By witnessradio.org Team
A new report pins African governments for succumbing to pressure to join regional agreements on intellectual property, trade and seed, such as COMESA and SADC benefiting from corporations and the industrial seed system.
COMESA is the Common Market for Eastern and Southern Africa is a free trade area with twenty one member states stretching from Tunisia to Swaziland. COMESA was formed in December 1994, replacing a Preferential Trade Area which had existed since 1981 while the Southern African Development Community (SADC) is an inter-governmental organization headquartered in Gaborone, Botswana. Its goal is to further socio-economic cooperation and integration as well as political and security cooperation among 16 southern African states among others.
Produced by GRAIN, the report revealed that Africa is being promoted as an emerging and profitable market, the ‘last frontier’ for global agribusiness and industrial system of production of agricultural commodities that target to replace farmers’ biodiverse food varieties with genetically uniform monocultures of industrial seeds such as maize, soyabean, wheat, commercial vegetables and flowers.

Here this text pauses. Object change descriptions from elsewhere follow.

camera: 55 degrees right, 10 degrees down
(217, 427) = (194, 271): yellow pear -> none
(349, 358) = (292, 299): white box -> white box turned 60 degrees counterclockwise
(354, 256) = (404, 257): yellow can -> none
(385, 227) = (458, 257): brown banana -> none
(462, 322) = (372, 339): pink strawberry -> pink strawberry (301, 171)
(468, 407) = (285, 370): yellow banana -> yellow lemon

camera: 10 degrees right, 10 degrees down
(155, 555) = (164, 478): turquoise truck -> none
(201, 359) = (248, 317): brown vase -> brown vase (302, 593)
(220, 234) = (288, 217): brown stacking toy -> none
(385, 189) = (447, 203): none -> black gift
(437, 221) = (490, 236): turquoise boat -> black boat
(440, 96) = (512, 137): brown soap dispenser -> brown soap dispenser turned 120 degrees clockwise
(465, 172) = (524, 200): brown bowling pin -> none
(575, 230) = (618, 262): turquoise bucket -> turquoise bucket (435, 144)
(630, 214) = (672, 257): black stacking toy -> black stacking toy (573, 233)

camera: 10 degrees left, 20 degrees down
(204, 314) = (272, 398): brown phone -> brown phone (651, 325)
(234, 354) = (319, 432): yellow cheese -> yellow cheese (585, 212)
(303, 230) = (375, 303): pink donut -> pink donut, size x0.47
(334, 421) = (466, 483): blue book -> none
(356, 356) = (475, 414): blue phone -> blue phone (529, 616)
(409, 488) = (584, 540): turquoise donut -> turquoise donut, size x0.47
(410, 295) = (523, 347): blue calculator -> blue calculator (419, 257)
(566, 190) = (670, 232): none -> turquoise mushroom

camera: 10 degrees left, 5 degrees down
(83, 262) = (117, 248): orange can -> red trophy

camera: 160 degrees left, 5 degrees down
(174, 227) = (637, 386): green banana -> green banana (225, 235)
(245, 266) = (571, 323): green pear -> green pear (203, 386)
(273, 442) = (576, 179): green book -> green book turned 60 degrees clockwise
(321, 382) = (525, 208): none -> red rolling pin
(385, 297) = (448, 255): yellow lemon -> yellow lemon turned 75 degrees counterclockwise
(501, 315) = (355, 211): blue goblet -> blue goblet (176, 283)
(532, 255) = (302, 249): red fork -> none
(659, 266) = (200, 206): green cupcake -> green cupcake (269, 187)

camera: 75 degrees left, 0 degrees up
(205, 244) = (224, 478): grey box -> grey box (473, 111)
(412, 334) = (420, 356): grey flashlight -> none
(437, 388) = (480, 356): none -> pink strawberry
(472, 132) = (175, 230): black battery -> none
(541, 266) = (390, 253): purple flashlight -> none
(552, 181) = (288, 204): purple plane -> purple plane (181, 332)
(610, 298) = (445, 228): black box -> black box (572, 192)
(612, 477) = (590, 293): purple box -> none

Working to support small farmers and social movements in their struggles for community-controlled and biodiversity-based food systems, GRAIN further states that multiple influences of colonization, commerce and corporations are eroding these localized, biodiverse food systems through the aggressive imposition of industrial commodity production, often destined for export.
“Farmers’ seed systems being eliminated underpin the diverse, localized agro-ecological food systems, the “peasant food webs” that feed more than 80% of the people in sub-Saharan Africa” the report reads in part.
On the legal protection, the report revealed that industrial seeds and the interests of companies that produce them are protected by perverse laws and other state- and corporate-controlled measures, such as monopoly control over seeds.
“While farmers’ local seed systems are feeding most people in Africa, increasingly powerful seed companies, now merging into mega-corporations, are pressing African policymakers to accelerate the uptake of their industrial seeds through “formal” seed systems. To achieve this dominance, the corporations require protections and incentives both nationally and regionally.